The PATH at Emory opens to acclaim

A new bike-ped path, a collaboration between Emory and the PATH foundation, connects communities east of Clairmont Rd. safely to Emory’s campus.


By Kimber Williams | Emory ReportEmory kicked off Earth Day weekend Friday with a ceremony to mark the grand opening of the PATH at Emory, a new bicycle and pedestrian trail that will eventually link Emory’s Clairmont Campus to a scenic, off-road trail system that stretches to North Druid Hills Road.

Developed through a partnership with Emory and the PATH Foundation, an Atlanta non-profit that has built a network of trails throughout metro Atlanta, the new trail offers bicyclists and pedestrians a new, safer route to campus, says David Payne, senior director of operations in Emory’s Office of the Executive Vice President for Business and Administration.

“For hundreds of faculty, staff and students, this is a way to get to work without driving,” said Payne, who thanked both the PATH Foundation and the many hands throughout Emory and metro Atlanta that made the trail possible.

The expansive 12-foot-wide, paved trail replaces a previous section of narrow sidewalk that bordered the west side of Clairmont Road. The trail heads north, then passes under the busy roadway before emerging on the other side near the Clairmont Reserve apartments, where it will eventually connect with the larger PATH trail system.

The new section is part of the PATH Foundation’s multi-phase South Peachtree Creek Trail. The next portion of the trail under development, scheduled for completion later this summer, will follow South Peachtree Creek past Clairmont Lake before branching out toward both Medlock and Mason Mill parks.

“I don’t think we have been more proud of a PATH system than we are of this one,” said Ed McBrayer, executive director of the PATH Foundation, who rode to the ceremony on a bicycle, happily apologizing for his “helmet hair.”

“This is one of the most important and significant commuter-type trails that PATH has built since we started,” said McBrayer, who predicted the trail could eventually draw more than 1,000 users a day.

Becky Katz, chief bicycle officer for the City of Atlanta, acknowledged both Emory and the PATH Foundation for their leadership in advancing alternative commute options in Atlanta.

“You have seized the moment at the right time,” said Katz. “We get to inherit your leadership.”

Safety, convenience and sustainability

Beyond offering safety and convenience, the project serves Emory’s 2025 Sustainability Vision, which calls for enhanced opportunities for safe biking and walking on campus and surrounding trail networks, says Ciannat Howett, Emory director of sustainability initiatives.

She thanked Emory faculty, staff, students and administrators, as well as representatives from DeKalb County, the City of Atlanta, the Centers for Disease Control and Prevention (CDC) and area bicycle and pedestrian advocacy groups, for their ongoing work with the project, which was four years in the planning.

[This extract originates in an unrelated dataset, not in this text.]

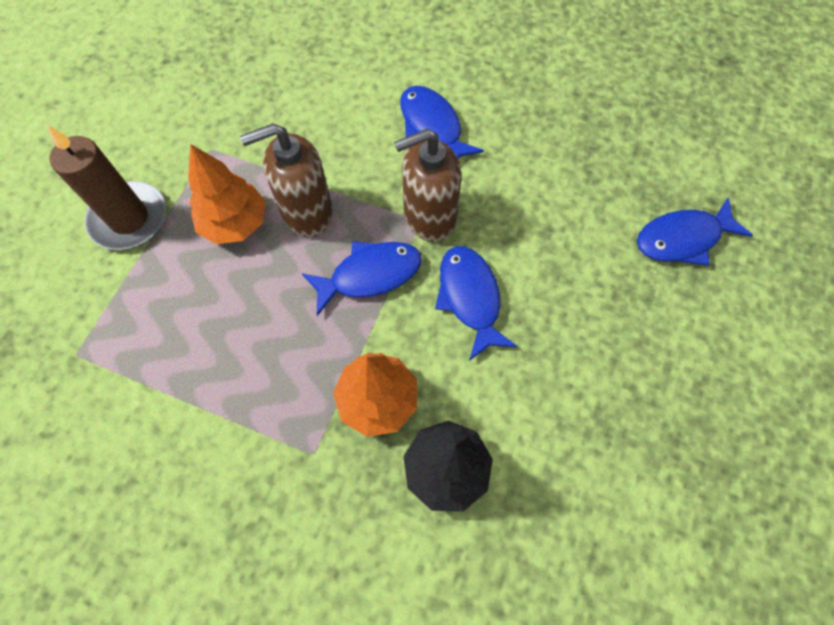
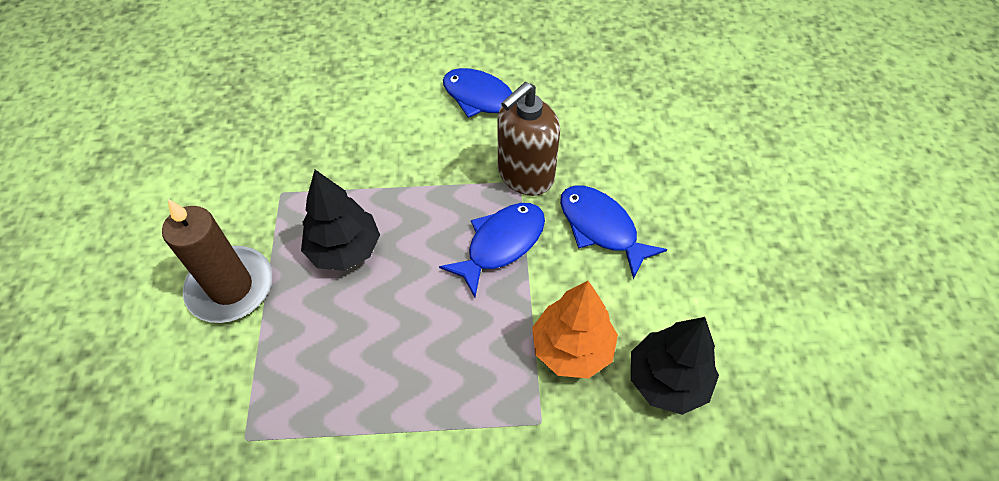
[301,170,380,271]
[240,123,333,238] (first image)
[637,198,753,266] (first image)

As officials cut a ribbon to officially open Emory’s portion of the new trail — followed by the planting of a magnolia tree near the Clairmont Campus entrance in recognition of Earth Day — Erica Duncan, a professor in the Department of Psychiatry and Behavioral Sciences in the Emory School of Medicine, glided up to the gathering on her bicycle.

Duncan, who lives east of Clairmont Road, said that she’s been biking to work year-round since she came to Emory in 2000. Having a paved trail that opens a route under Clairmont Road will make “a huge difference,” predicted Duncan, who regularly bikes to both Emory and the Atlanta Veterans Affairs Medical Center, where she is director of the Psychophysiology and Cognition Laboratory.

“I ride my bike to work virtually every day and go running here on the weekends,” she said. “I’ve actually had cars brush me as they drive past when I ride in the road.”

But with the new trail, not only does Duncan avoid those daily traffic battles, she’s able to shave several minutes off her regular 10-minute commute to campus.

Following the ceremony, Payne led attendees on a short walk down the new pathway towards the South Fork of Peachtree Creek. To widen the trail, the previous sidewalk was removed and soil was cut away to extend the path away from traffic.

Large chunks of granite unearthed during the excavation were repurposed; some appear as landscaping features along the trail, others now reinforce earth around the bike/pedestrian tunnel, said Payne.

There are no plans to extend the trail into nearby Lullwater Preserve, he noted.

Beneath Clairmont Road, earthwork was completed along the streambank to enhance the water flow of South Peachtree Creek, which can vary with the seasons, he said. For safety, large motion-sensor lights, soon be operational, will illuminate the trail at night as it passes under the road.

Standing inside the tunnel, an area that once served as a catch-all for road debris and litter, the nearby traffic softens to a dull, rumbling whisper as the dark waters of South Peachtree Creek glide quietly past.

Nearby, visitors wandered over to inspect early work on the next construction phase, which is already under way, murmuring their approval and anticipating the day when all of the trail segments are completed, connected and open to the community.